Athletes take Yoga as a tool to achieve exceptional physical and mental conditioning. By building on their technique and endurance by strengthening and stabilizing their muscles. Not only does Yoga counterbalance their training but also allows them to become attuned to the needs of their bodies, understanding that every part of your body works in unison, like a cog in a machine.

Breathing right

For many, it is hard to believe that there’s more to breathing than inhale, exhale and repeat – sounds easy, right? That’s not all. Breathing right is very important, not just in Yoga but in many other forms of strength training, sports, and exercises. Ask a runner before he sprints off, ask a swimmer, ask a CrossFitter. Inhale deeply right now and feel how your chest expands and your back straightens. Breathing can facilitate psychological skills training as well. Studies show that through breathing right the vital capacity of the lungs can be increased as well as different kinds of breathing exercises can be tailored to specific training and sporting situations. So breath control has so much more to do with science than anything else. If anything, it helps you (4) release muscle tension, increase your energy and improve your respiratory, cardiovascular and nervous systems. Want to know more? go here.

Yoga without the mysticism

The mindset

Success requires focus. It’s true. In order to succeed in anything, you have to focus your mental abilities into the process. These seven key traits (5) can define the champion’s mentality: resilience, focus, strength, preparation, vision, openness, and trust. Being in the right mindset has just as much power to help you succeed as physical strength and athletic ability do. What we think mindfulness means in Yoga is to be open to learning new techniques for easing into different yoga poses. It helps you to identify the barriers that are stopping you, take action to overcome them, put failure behind you, and conquer your mind.

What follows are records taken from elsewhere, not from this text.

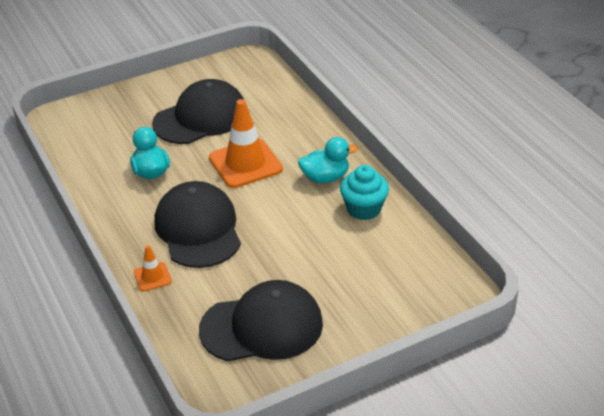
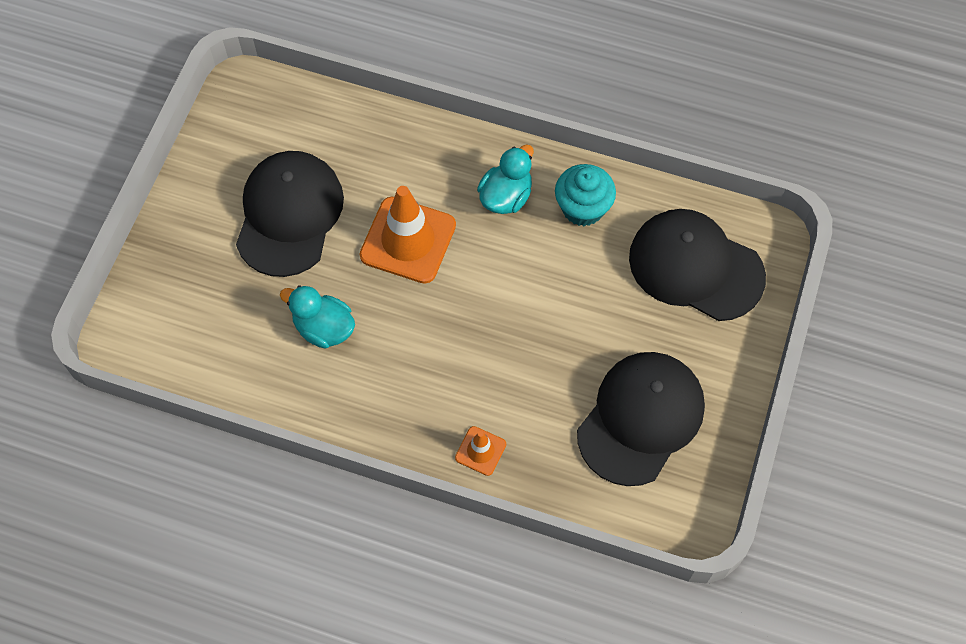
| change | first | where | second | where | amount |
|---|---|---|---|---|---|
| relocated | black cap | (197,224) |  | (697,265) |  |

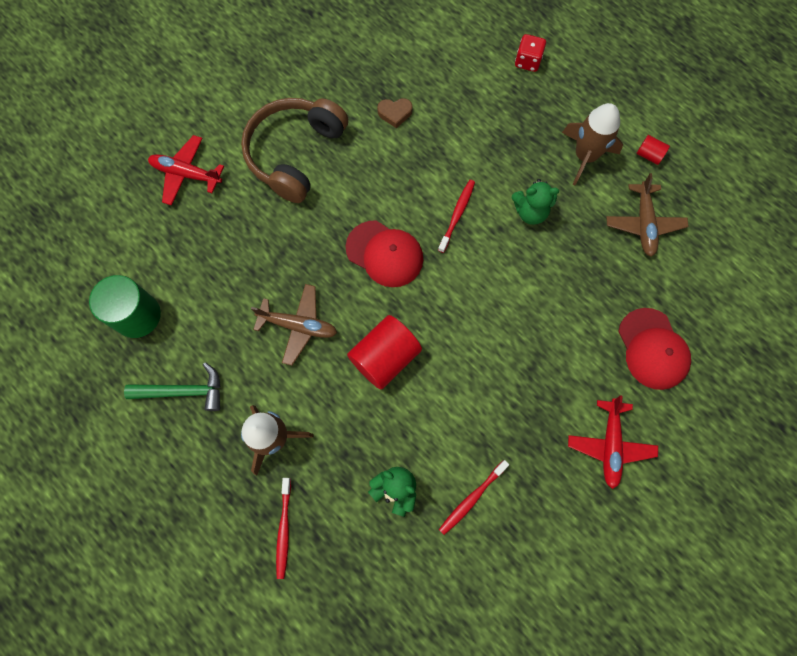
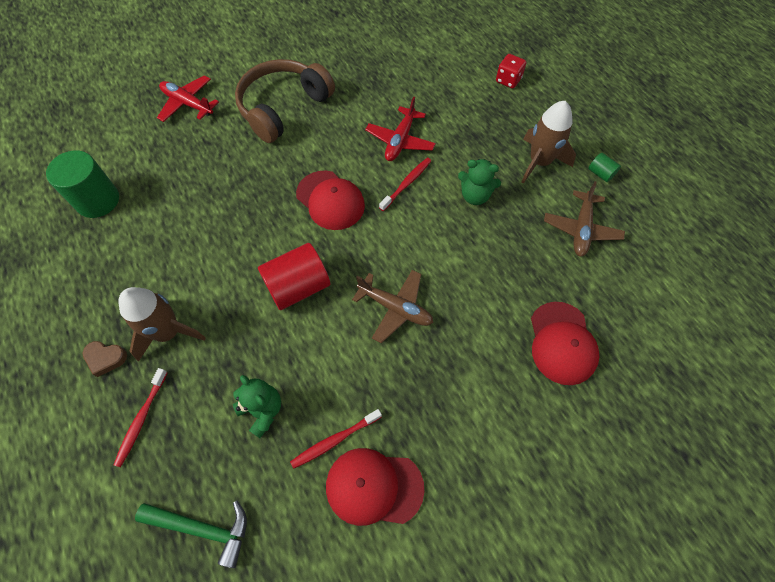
| change | first | where | second | where | amount |
|---|---|---|---|---|---|
| appeared |  |  | red cap | (375,487) |  |
| relocated | green hammer | (172,386) |  | (191,534) |  |
| relocated | brown plane | (294,324) |  | (392,306) |  |
| relocated | brown heart | (395,113) |  | (104,359) |  |
| relocated | red plane | (613,442) |  | (400,129) |  |
| colour | red cylinder | (653,150) | green cylinder | (604,167) |  |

Skill Yoga wants to make Yoga accessible to everyone. For us, Yoga is a different aspect of training that adds a new dimension. Just think of it without the mysticism. Yoga is a science. A precision training focused on strength, mobility, flexibility and mental strength. For us, it is what we want every Athlete to be practicing. There’s so much to gain and nothing to lose. Don’t get into the nitty-gritty of what the common yogi says. No need to get hung up on the mysticism and religious aspects of it.

Take Yoga at face value. Forget mysticism. Just start and see where your Yoga journey takes you.